Marginal revenue (MR) is the additional income a monopolist gains from selling one more unit of a product. It is derived from the total revenue (TR), which in this exercise can be modeled as \( TR = P \cdot Q \). However, because the demand curve is not linear, the MR does not remain constant. Here, calculating MR involves differentiating the total revenue with respect to quantity.

In a monopoly, marginal revenue is always less than the price due to the downward slope of the demand curve. Understanding this principle is key to determining the profit-maximizing output level.

• For any additional unit sold, MR will drop faster than the price.
• This decrease occurs because lowering the price to sell more also reduces revenue from previously sold units.
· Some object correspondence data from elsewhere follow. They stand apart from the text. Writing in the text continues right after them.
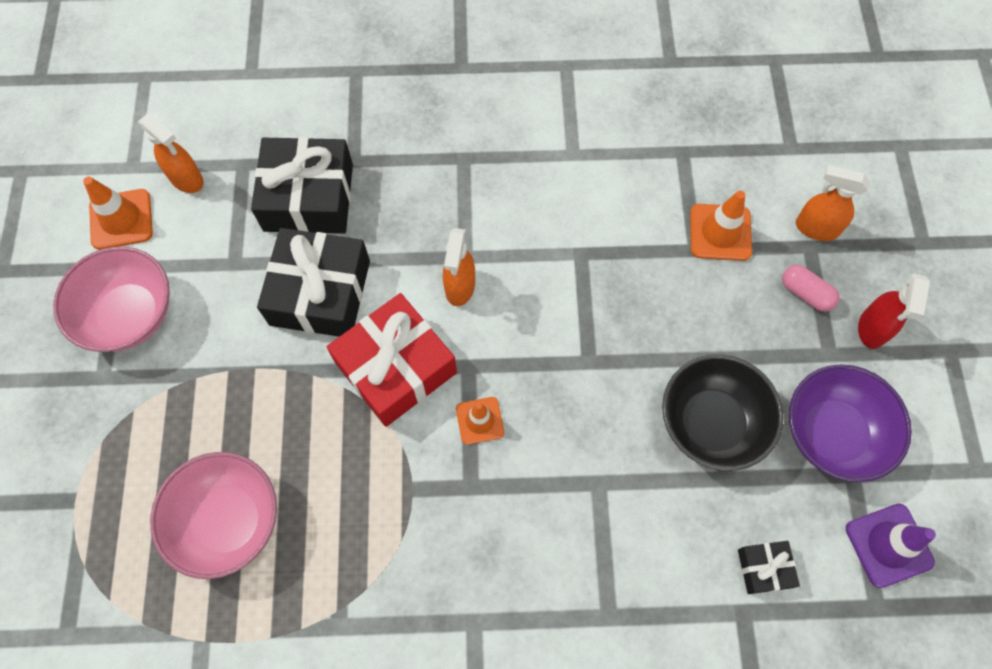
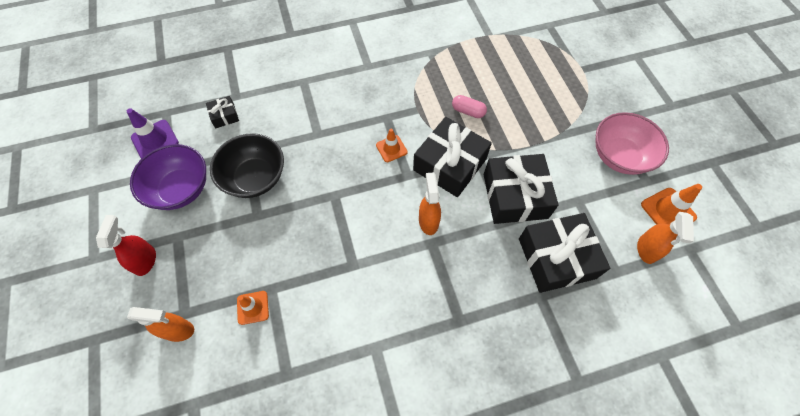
camera: 165 degrees right, 5 degrees down
(187, 179) = (646, 250): orange spray bottle -> orange spray bottle turned 105 degrees counterclockwise
(228, 521) = (503, 77): pink bowl -> none
(396, 368) = (449, 164): red gift -> black gift
(720, 232) = (253, 307): orange traffic cone -> orange traffic cone, size x0.67
(805, 293) = (190, 275): pink capsule -> pink capsule (468, 111)

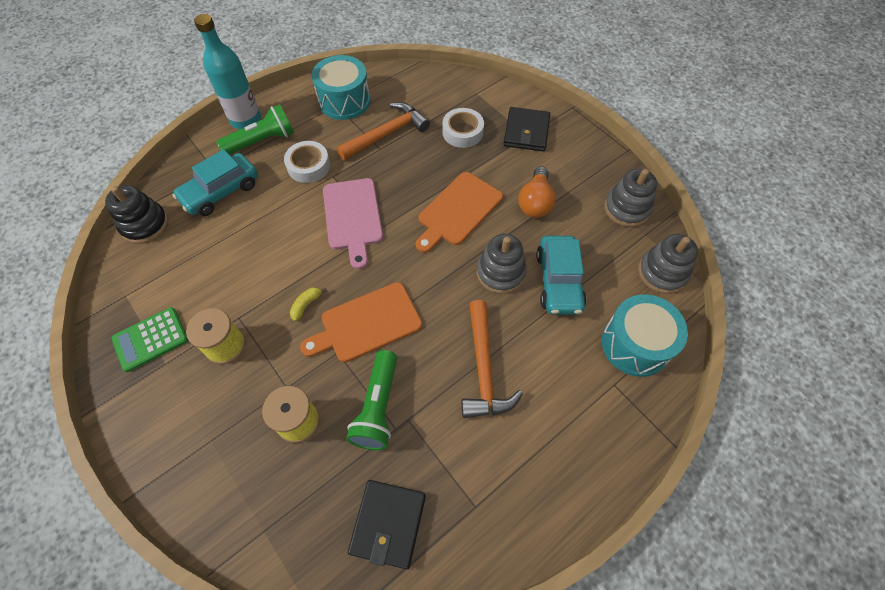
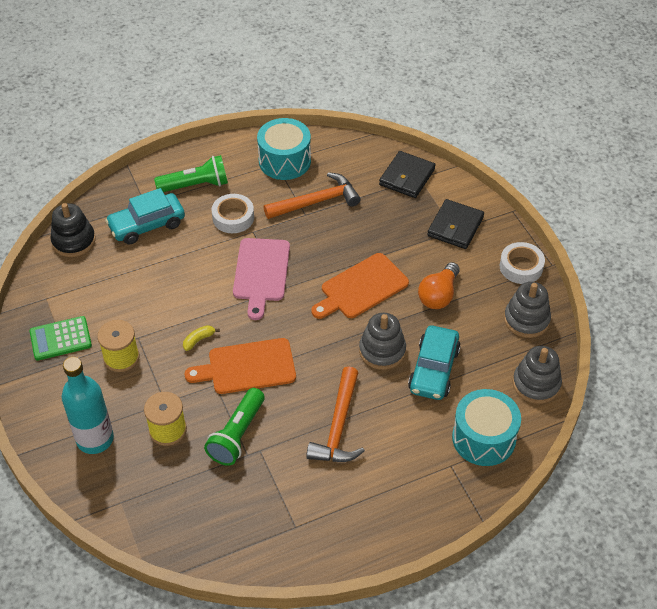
camera: 15 degrees right, 10 degrees down
(246, 120) = (185, 162): turquoise bottle -> turquoise bottle (95, 439)
(388, 524) = (220, 521): black wallet -> black wallet (407, 177)
(462, 132) = (391, 214): white tape -> white tape (521, 267)

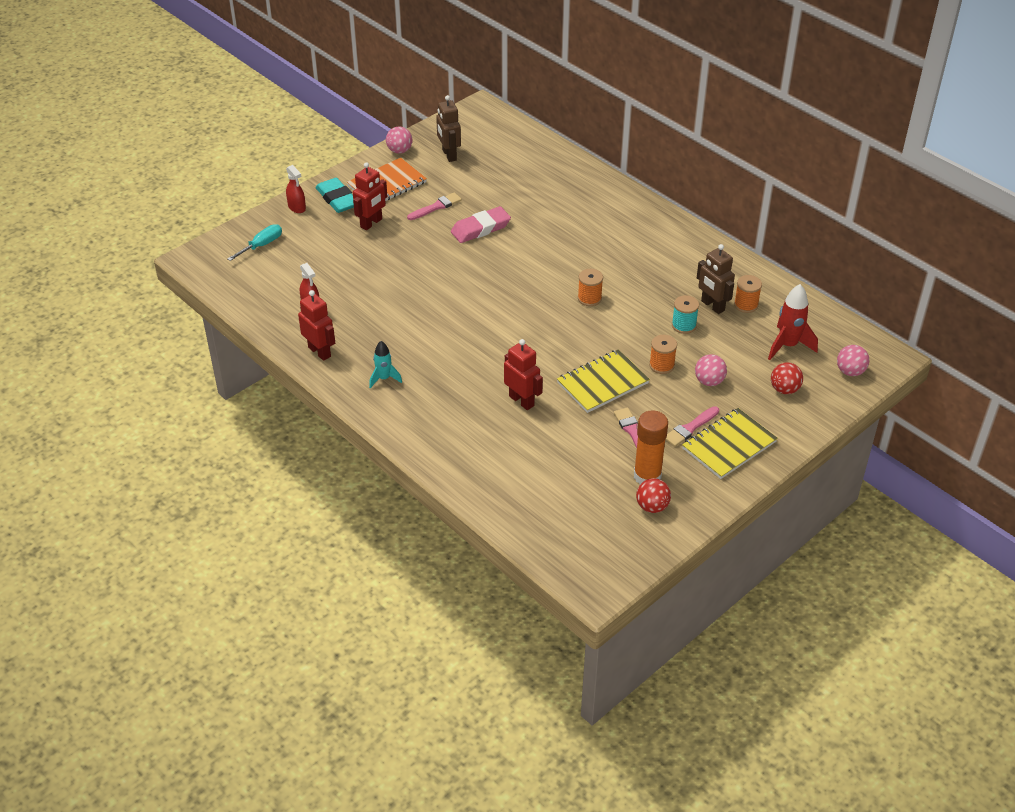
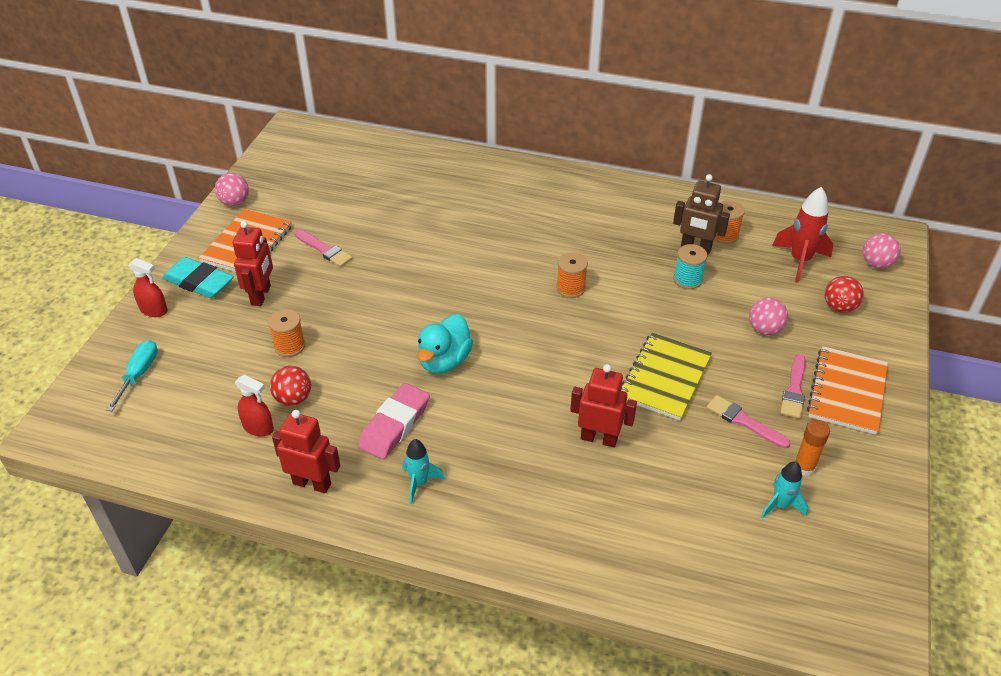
camera: 30 degrees left, 0 degrees up
(436, 207) = (324, 249): pink brush -> pink brush turned 105 degrees clockwise
(449, 155) = (295, 188): brown robot -> none
(459, 312) = (444, 361): none -> turquoise duck
(480, 228) = (393, 256): pink eraser -> pink eraser (394, 425)
(607, 490) = (780, 505): none -> turquoise rocket
(647, 476) = (804, 467): orange glue stick -> orange glue stick, size x0.61
(652, 506) = (841, 502): red ball -> red ball (293, 399)
(661, 365) = (705, 332): orange spool -> orange spool (289, 346)
(729, 445) = (847, 392): yellow notebook -> orange notebook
This essential understanding of MR helps monopolists balance between setting a low price to sell more units and setting a high price to maximize revenue per unit.

In solving exercises related to monopoly, equating MR to marginal cost is a standard method to find the optimal output.

Marginal Cost

Marginal cost (MC) represents the additional cost incurred by producing one more unit of a good. For the monopolist, knowing the MC is crucial as it helps in maximizing profits. In this given problem, the monopolist's total cost includes the average variable cost (\(AVC = Q^{1 / 2} \)) and a fixed cost.
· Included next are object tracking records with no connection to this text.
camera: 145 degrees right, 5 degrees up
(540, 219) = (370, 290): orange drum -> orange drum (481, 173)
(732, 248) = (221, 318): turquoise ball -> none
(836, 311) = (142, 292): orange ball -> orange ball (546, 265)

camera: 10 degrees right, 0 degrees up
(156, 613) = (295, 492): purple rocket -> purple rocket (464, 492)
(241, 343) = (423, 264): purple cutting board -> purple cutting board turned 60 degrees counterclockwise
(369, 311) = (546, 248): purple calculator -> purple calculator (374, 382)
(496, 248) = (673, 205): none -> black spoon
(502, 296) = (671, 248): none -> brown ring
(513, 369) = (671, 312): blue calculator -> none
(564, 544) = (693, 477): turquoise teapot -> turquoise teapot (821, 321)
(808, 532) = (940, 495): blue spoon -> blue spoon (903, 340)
To find marginal cost, you need to derive the variable part of the total cost function with respect to quantity. This derivation leads to a mathematical expression that allows the monopolist to compare with marginal revenue.

Understanding marginal cost will:

• Help in achieving the lowest cost point for production.
• Ensure that the firm is not overproducing or underproducing relative to the demand.

The basic strategy for the monopolist is to produce up to the point where marginal cost equals marginal revenue (MR = MC), helping to secure maximum profit potential.

Price Regulation

In some cases, monopolies may face price regulations imposed by the government. Price regulation is intended to protect consumers by setting a cap below the monopolist's natural price setting.

In this exercise, a governmental price ceiling of $4 is enforced. This regulation forces the monopolist to adjust production because it cannot charge more than this specified price. By substituting the ceiling price into the demand equation, the monopolist can determine the maximum quantity it should produce while abiding by the rules.

Price regulation impacts:

• The total revenue and profit calculation, as pricesensitive consumers will experience lower charges.
• The balance the monopolist seeks between unit cost and profitability.

In essence, price regulations serve as a check on monopolistic power, ideally leading to an increase in consumer welfare without disincentivizing production. Through these exercises, one can see the balancing act policies impose between regulating prices and maintaining economic activity in monopoly markets.